沢木氏(以下、敬称略):法人向け社食サービスのOKAN代表、沢木です。会社名は「OKAN」なんですが、家庭では上から10歳、8歳、6歳、4歳の全員女の子のおとんをやっています。で、親子関係でいうと、僕の場合は結構怖いキャラかもしれないですね。

武田:意外です。

沢木:はい。叱るときはビシッと叱るので。でも、普段は温厚で「何をしても許されるパパ」と思われています。娘たちからひどいイタズラをされるんですよ。この間も、針で突かれたり……(笑)。

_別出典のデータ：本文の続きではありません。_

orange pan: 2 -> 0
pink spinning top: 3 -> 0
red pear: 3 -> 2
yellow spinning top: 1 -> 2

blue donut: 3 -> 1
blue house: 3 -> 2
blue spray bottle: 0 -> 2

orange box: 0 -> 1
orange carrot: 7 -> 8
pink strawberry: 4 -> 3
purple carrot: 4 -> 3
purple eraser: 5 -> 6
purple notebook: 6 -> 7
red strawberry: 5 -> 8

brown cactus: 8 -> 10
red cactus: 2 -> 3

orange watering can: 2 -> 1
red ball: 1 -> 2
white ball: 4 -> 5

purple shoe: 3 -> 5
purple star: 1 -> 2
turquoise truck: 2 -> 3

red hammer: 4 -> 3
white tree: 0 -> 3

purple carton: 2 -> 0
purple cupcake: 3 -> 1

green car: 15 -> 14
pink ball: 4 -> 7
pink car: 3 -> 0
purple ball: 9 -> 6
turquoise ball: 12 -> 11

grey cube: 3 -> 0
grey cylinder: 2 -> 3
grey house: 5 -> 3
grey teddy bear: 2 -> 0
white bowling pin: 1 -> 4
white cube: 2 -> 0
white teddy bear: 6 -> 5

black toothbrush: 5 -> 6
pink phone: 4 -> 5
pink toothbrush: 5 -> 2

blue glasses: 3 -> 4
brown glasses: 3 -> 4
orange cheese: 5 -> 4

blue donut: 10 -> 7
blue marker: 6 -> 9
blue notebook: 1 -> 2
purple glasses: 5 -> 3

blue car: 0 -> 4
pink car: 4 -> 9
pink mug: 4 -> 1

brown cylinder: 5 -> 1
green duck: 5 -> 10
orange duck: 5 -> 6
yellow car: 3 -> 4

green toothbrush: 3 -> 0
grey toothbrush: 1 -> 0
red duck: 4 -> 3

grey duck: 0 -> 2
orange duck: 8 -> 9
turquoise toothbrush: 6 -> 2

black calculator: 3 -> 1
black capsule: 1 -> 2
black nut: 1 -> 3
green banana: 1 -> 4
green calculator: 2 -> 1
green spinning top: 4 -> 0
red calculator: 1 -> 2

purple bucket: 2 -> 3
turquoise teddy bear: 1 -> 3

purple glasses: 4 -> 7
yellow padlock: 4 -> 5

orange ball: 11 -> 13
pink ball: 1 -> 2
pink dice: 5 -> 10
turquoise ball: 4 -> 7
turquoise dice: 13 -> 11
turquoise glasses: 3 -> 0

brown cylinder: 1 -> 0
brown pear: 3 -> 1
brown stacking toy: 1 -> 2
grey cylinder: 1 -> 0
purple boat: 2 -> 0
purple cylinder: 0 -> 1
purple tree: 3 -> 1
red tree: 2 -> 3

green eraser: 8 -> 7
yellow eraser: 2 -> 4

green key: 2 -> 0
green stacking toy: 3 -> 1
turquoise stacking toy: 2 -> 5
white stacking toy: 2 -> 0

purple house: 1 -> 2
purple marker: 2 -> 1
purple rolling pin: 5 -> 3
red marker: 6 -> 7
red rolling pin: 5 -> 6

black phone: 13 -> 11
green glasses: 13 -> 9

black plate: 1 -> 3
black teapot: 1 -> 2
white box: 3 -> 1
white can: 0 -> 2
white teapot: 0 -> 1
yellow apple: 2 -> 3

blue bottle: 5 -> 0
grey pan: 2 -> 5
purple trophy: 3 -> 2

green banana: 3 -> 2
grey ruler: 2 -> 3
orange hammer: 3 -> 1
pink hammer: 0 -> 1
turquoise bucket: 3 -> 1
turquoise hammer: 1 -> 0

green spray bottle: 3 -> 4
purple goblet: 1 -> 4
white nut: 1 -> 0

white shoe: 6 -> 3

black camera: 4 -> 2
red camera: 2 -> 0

武田:痛そうですね(笑)。では、最後になりましたが、川口さん。

川口氏(以下、敬称略):ホームレス支援のNPO、Homedoorを運営しています川口です。娘が一人いるのですが、ちょうど1歳になるくらいで、まだ小さいんです。今日は皆さんのお話から学ばせていただきたい気持ちでここにいます。

武田:まだお世話が大変な子育てフェーズですよね。

川口:そうですね。次々にやってくるミルクやオムツのタスクをこなしていく時期なので、テーマは「合理性の追求」です。本当はこの4月から保育園に通い始めるはずだったんですが、コロナの影響で入れなくなってしまい。しかも、私は組織の代表者のため育休を取れないので、夫と週3日ずつ交代で勤務して、残り3日は家で子育てしながら仕事をするという生活を続けています。合理化が急務なので、育児や家事を効率化するアイテムを導入しまくっています。

武田:どんなアイテムですか?

川口:まずは“子育て三種の神器”。ドラム式洗濯機と掃除ロボットと食洗機ですね。

武田:最新家電の力をどんどん借りている、と。でも、ご自宅はずいぶんと古風な雰囲気でギャップがありますね。

認定NPO法人Homedoor理事長・川口加奈氏は、「五感を養える環境」として日本家屋に暮らし、子育てをしている
認定NPO法人Homedoor理事長・川口加奈氏は、「五感を養える環境」として日本家屋に暮らし、子育てをしている

川口:はい、築100年の長屋なんですが、建築やデザインの賞も取っている住宅に、ご縁があって住めています。やっぱり、親が子どもにできることの一つが「環境を提供すること」だと思っていて。私自身はマンション暮らしが長かったので、「床のフローリングが平板で、歩くとペタペタするのが嫌だな」と不満があったんですね。この家は、床の木板が木目に沿って手彫りされていて、はだしで歩くと心地いい刺激があるんです。五感を刺激される場所で暮らすってすごくいいなぁと思って、この家で子育てしようと決めました。長屋なのでご近所との距離も近くて、お隣は生まれてからずっと住んでいるという居住歴70年のおじいちゃんです。